Ausdrückliches Urwienerisch

Für meine Kolumne ‚FRAGEN SIE FRAU ANDREA‘ in Falter 41/2024 vom 9. Oktober 2024

Liebe Frau Andrea,
bei unseren Wiener Dialektabenden am 8. November und am 6. Dezember im Gasthaus Lebenstraum in der Brigittenau werden Lieder vorgetragen. Bei dem Lied „Urwiener Ausdrücke“ sind mir folgende Ausdrücke fremd: „Weche Rüttelbesen“, „Singhalesen“ und „Taschlbacher“. Können Sie helfen?
Liebe Grüße,
Otto Luif, Alsergrund, per Email

Lieber Otto,

in besagtem Lied mit dem Untertitel „O du süße, weiche, melodienreiche, harbe, laute Weanersprach!“ erzählt Textdichter Karl Molnár zur Musik von Theodor Antoniassi, Kapellmeisters des Volkstheaters, typische Szenen aus dem Wien der Gründerzeit: Die Annäherungsversuche eines gesetzten älteren Herrn an ein Wäschermädel, dem die begleitende Mutter derb Kontra gibt, oder die wortreichen Beruhigungsversuche einer blutjungen Mutter ihrem schreienden Kleinkind gegenüber. In der ersten Strophe des Lieds schimpft ein Fiaker mit zwei jungen Herren, denen die Taxe für die Fahrt zu hoch erscheint. Die Schnösel werden mit Ausdrücken wie Bücha (Pülcher, Verbrecher), und Fliagnpracker (Fliegenklatsche) eingedeckt, und schließlich mit den von Ihnen erfragten Invektiven.
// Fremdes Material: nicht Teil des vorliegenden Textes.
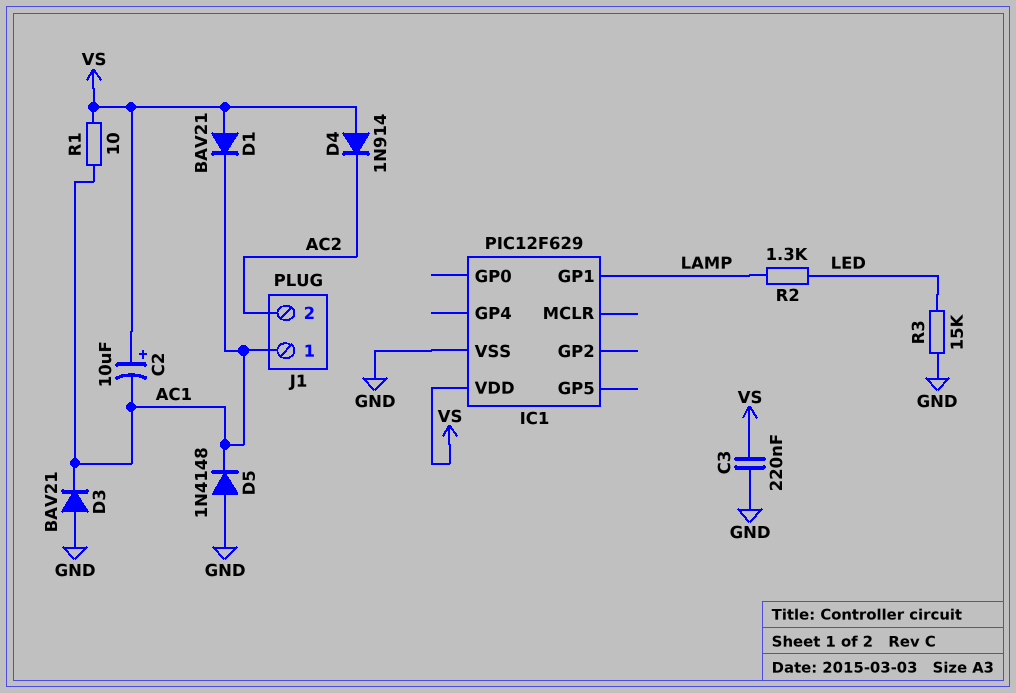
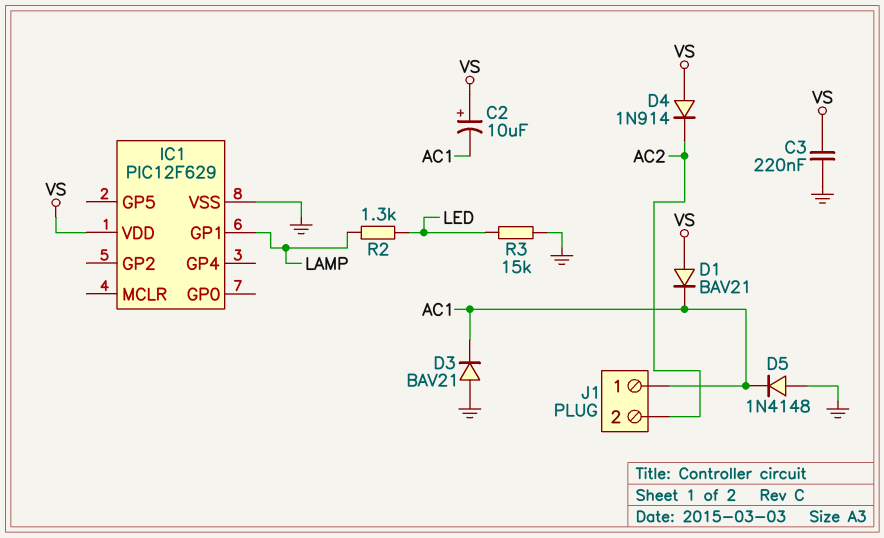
R1: 10 (AC1, VS) -> none

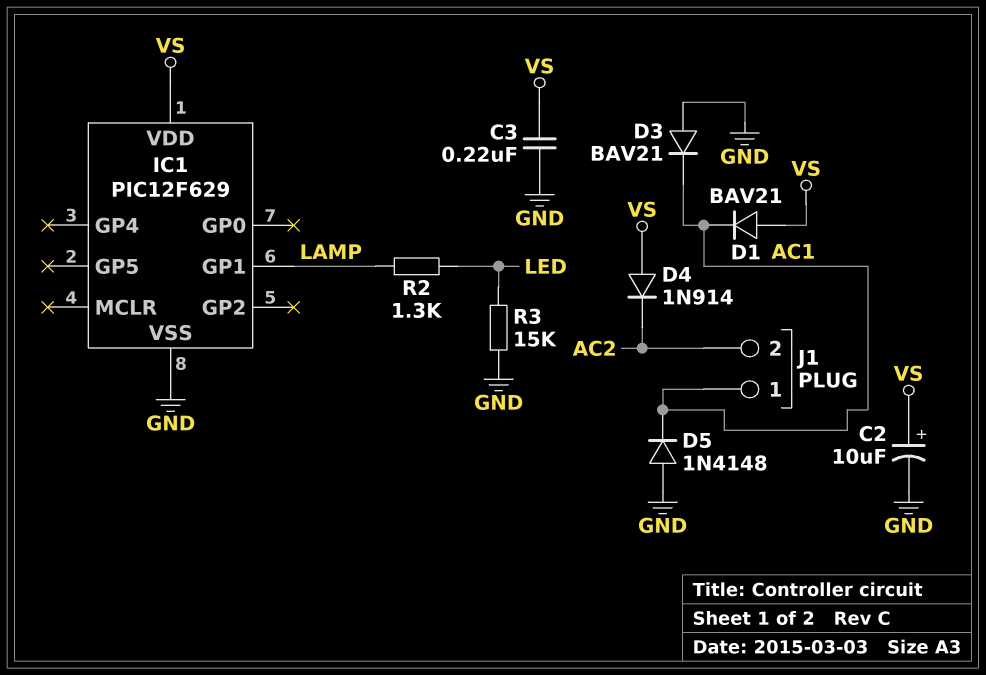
C2: 10uF (plus VS, minus AC1) -> 10uF (plus VS, minus GND)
Besagte „weche Rüttelbesen“, von Fiakern im Stall verwendet, waren als „Riadlbesn“ (Rütleinbesen, Rutenbesen) bekannt. Waren diese Kehrhilfen aus Birkenruten „wech“ (wehe), waren sie weich und ausgeleiert, also unbrauchbar. Mit dem Hinweis auf „Singhalesen“, die größte ethnische Gruppe Sri Lankas (Ceylons) verbindet sich die Erinnerung an jene ethnograpischen Spektakel, die 1885 täglich im Circus Eduard Wulff in der Rotunde im Prater stattfanden. Carl Hagenbeck’s Singhalesen-Karawane, eine Zirkustruppe aus Ceylon präsentierte „51 Einwohner der Insel Ceylon, eine ganze Herde Arbeits-Elefanten, mehre Rinder der Zebu-Rasse“ sowie „interessante Schamanen, Fecht- und Teufelstänzer“. Tempelfeierlichkeiten und die imposante „Perraherra-Karawane“, eine Nachstellung des jährlichen Festzugs zu Ehren der Heiligen Zahnreliquie Buddhas hatten sich fest ins Gedächtnis der Zeitgenossen eingeschrieben. Als „Tatschlbocher“, also Tascherl-Bäcker wurden in despektierlicher Absicht genderdeviante Konditoren und Zuckerbäcker bezeichnet.